Kip Stockwell of Braintree has had this coming weekend marked on his calendar since last winter.

Stockwell’s a late model driver in the American-Canadian Tour, and this Saturday and Sunday is the 44th running of the famous Milk Bowl stock car race at Barre’s Thunder Road.

It is an event Stockwell has tried to win seven times. His father, Lennie, tried four times from 1967 to 1970. Kip came close one time.

"I had to beat Dave Dion and Phil Scott in the final segment to have a shot at winning," he remembered, a confident, it’s-in-the-bag attitude in his voice. "I cleared Dion on the backstretch on the 18th lap, and I’ll tell you I was smiling pretty wide."

Suddenly, the 34-year-old’s voice changes sharply: "On the 19th lap, I was in the wall, wrecked, and that was it."

For Kip Stockwell and anyone around to hear him tell the story, it was, and to a degree continues to be, a source of agony and bitterness.

To the Stockwell family—especially Kip—the Chittenden Milk Bowl is more than just a race. A victory in the three-segment event—regarded by some as the toughest race to win in North America—symbolizes what it takes to be a short track racing hero.

And it is all Kip Stockwell can think about.

"I hate it," he said this week. "I hate that it’s all I can think about. I hate that I spend so much time preparing myself for it, when I know there’s a chance I may not even qualify," he said.

For the Family, Too

"I want to win it for myself, because it’s something I’ve worked my whole life for. But I want to win it for my wife and my boys, and for my mom and dad. They’ve put a ton of money and time into my career; I want to pay them back with a Milk Bowl win.

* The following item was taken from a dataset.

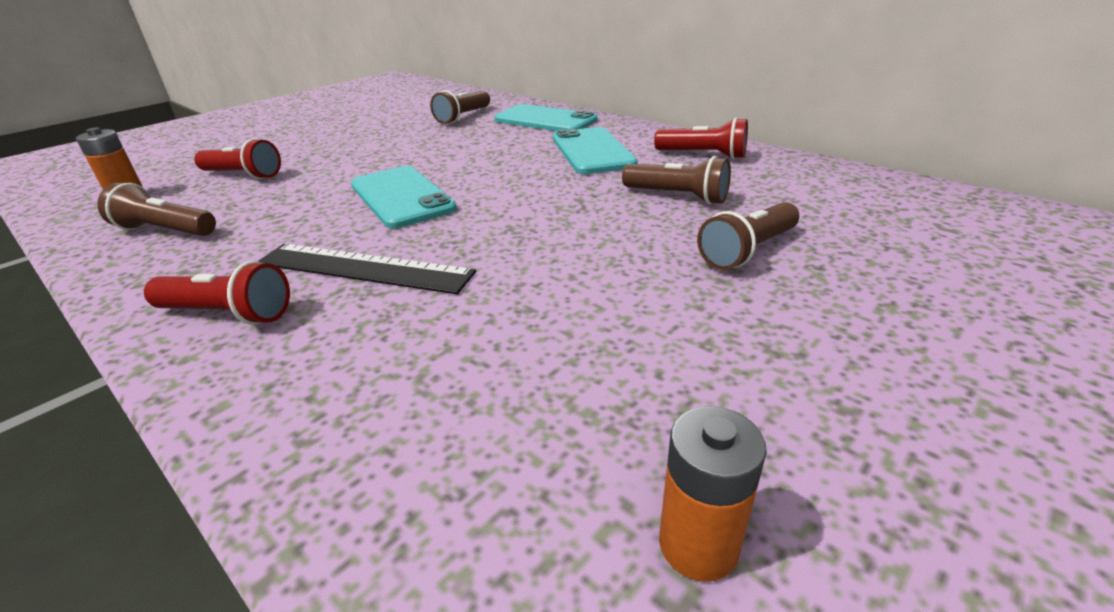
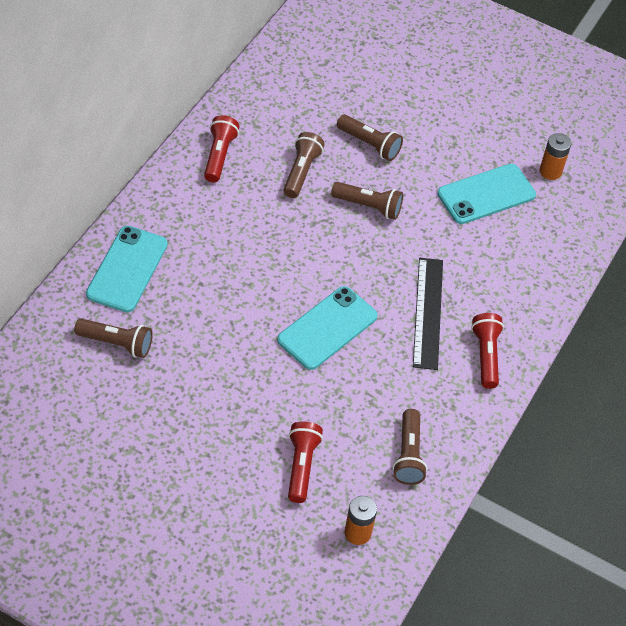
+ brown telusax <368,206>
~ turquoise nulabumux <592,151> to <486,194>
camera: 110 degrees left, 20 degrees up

"We’ve won three times at Thunder Road this year, but I’d trade it all for the Milk Bowl. Even talking about it, I get a nervous feeling in my stomach. It drives me nuts."

"I want Kip to win the Milk Bowl eventually," says Lennie, "but his time will come. If it’s not this year, it might be next year or later down the road. I want him to win it for himself, not for me. He puts enough pressure on himself without me adding to it."

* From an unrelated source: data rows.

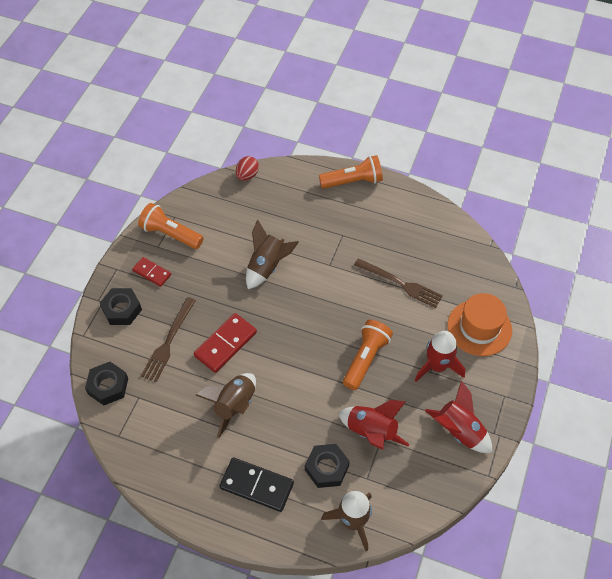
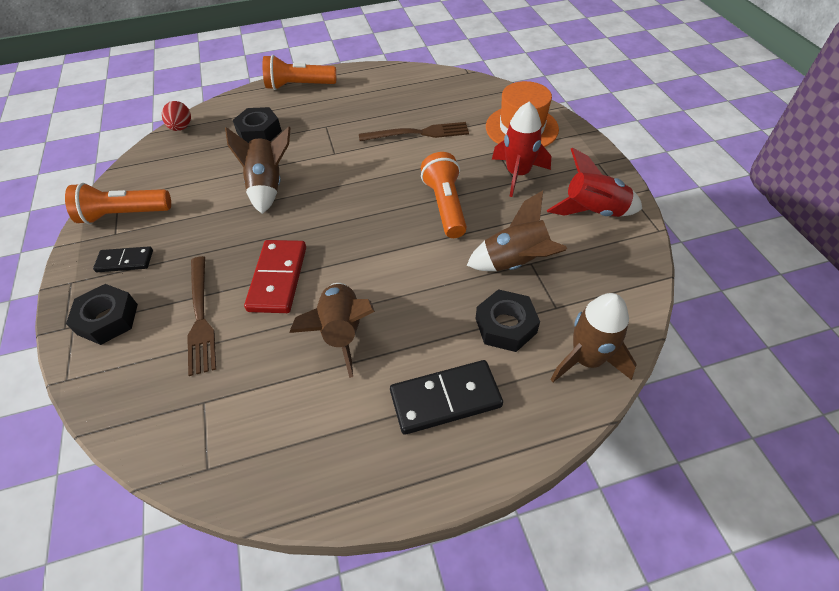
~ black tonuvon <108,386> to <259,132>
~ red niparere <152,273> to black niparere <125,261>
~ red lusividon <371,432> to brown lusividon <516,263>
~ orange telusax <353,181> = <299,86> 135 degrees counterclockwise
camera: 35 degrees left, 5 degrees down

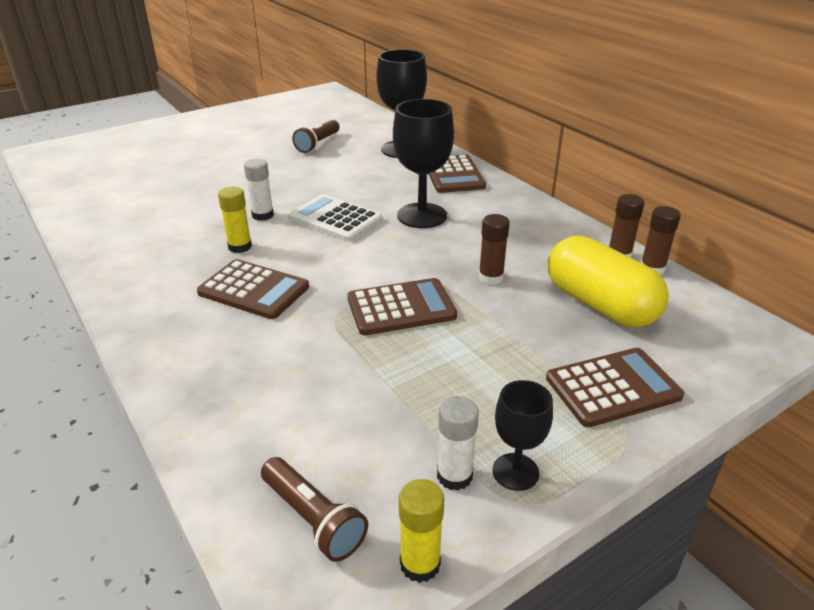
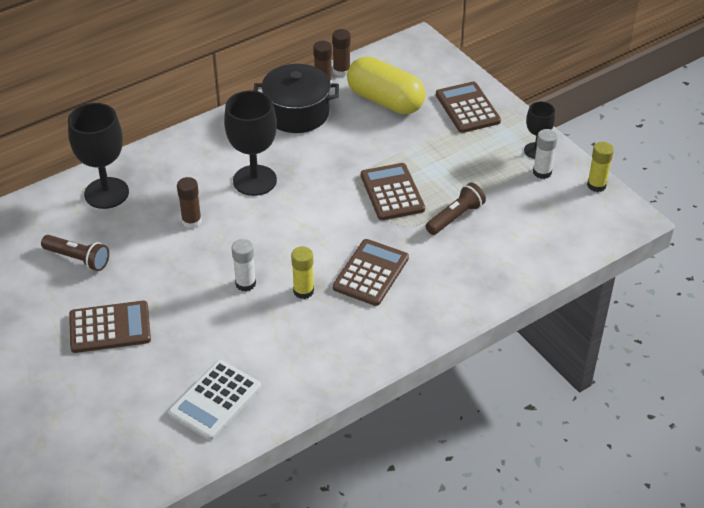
+ black lakunobex <297,113>
~ brown telusax <313,519> to <455,217>
~ white kupifemix <335,219> to <215,400>
~ brown kupifemix <453,175> to <110,328>
~ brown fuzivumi <491,277> to <191,221>
~ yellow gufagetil <600,304> = <385,101> 75 degrees clockwise
camera: 90 degrees left, 10 degrees up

Lennie—known in racing circles as "Tiger" for his orange and black-striped racing jacket in the 1960s—won the third 50-lap segment of the Milk Bowl in 1968, finishing a career-best fifth in the overall, cumulatively-scored rundown.

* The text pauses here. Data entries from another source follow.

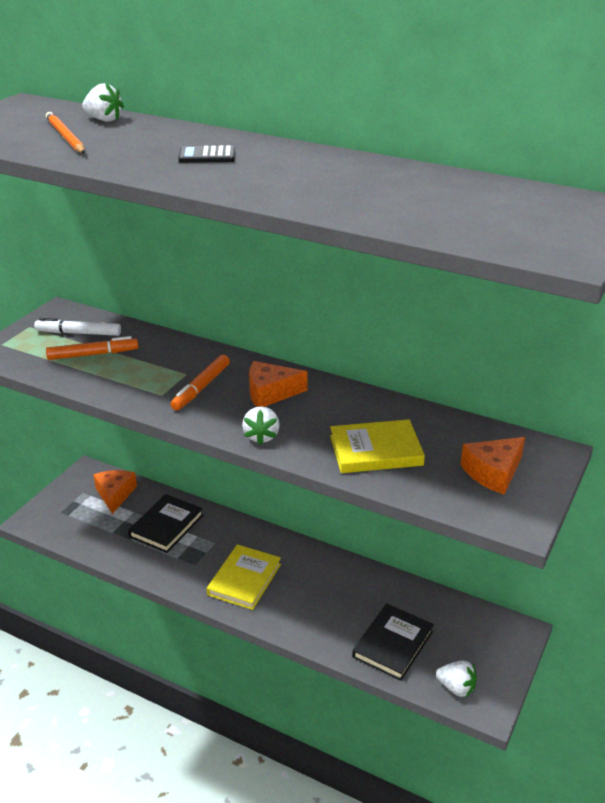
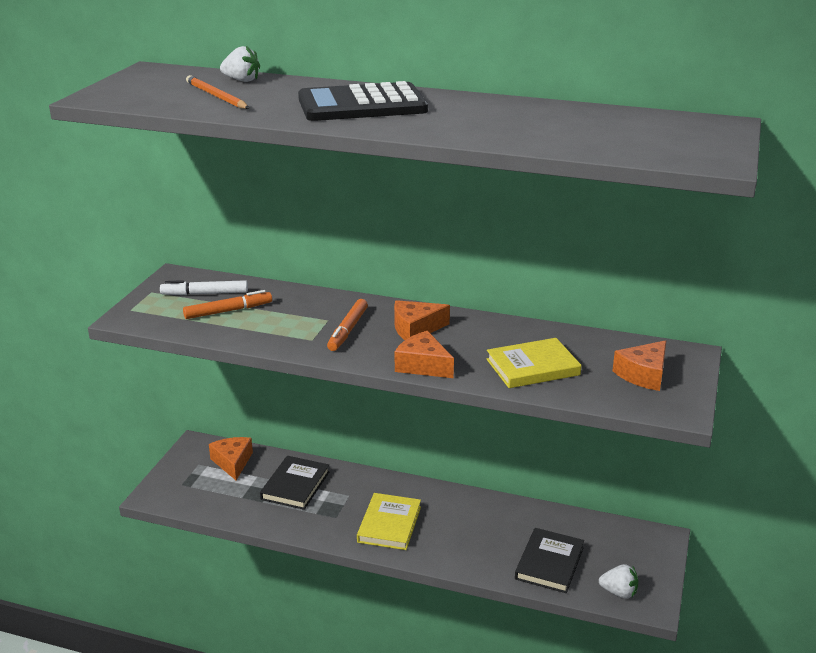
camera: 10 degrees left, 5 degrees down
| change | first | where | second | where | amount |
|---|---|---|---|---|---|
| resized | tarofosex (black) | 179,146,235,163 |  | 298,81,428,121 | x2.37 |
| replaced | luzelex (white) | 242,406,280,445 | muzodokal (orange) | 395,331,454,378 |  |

(The Chittenden Milk Bowl awards one point to the winner of each segment, two points to the second-place finishers, three points for third, etc. The driver with the lowest three-segment total score is the overall winner.)

Lots of Changes

"It was the same race then as it is today, but in a totally different time," Lennie recalls. "Back then, 99% of what we ran came from a junkyard. With Kip’s Late Model, 99% of the car is store-bought.

"It was a big deal if somebody could turn a lap under 16 seconds when I was racing, but if Kip runs at 13.2 seconds these days, he’s off the pace.

"But the Milk Bowl has always been a tough race."

Once Kip gets past his anxiety in talking about this weekend’s race, you can tell he has a strategy, a game plan, and even a bit of philosophy.

"I know how to position myself to be in contention—set the car up, qualify well, and relax—but Thunder Road can push you around.

"Whoever wins on Sunday afternoon is going to have to have a lot of luck and a few magical moments. They’re going to have keep calm from 8 o’clock on Saturday morning when the gates open until the race is over on Sunday evening."

And then Kip says something that makes the whole idea of results seem trivial: "In all honesty, it won’t even matter to me next Monday how well or how badly we do. A weight will be lifted off my shoulders, whether we win or wreck, because the pressure of performing in the Milk Bowl will be off.

"I’ll sleep at night. It’ll be over and done with. We’ll get ready for next spring."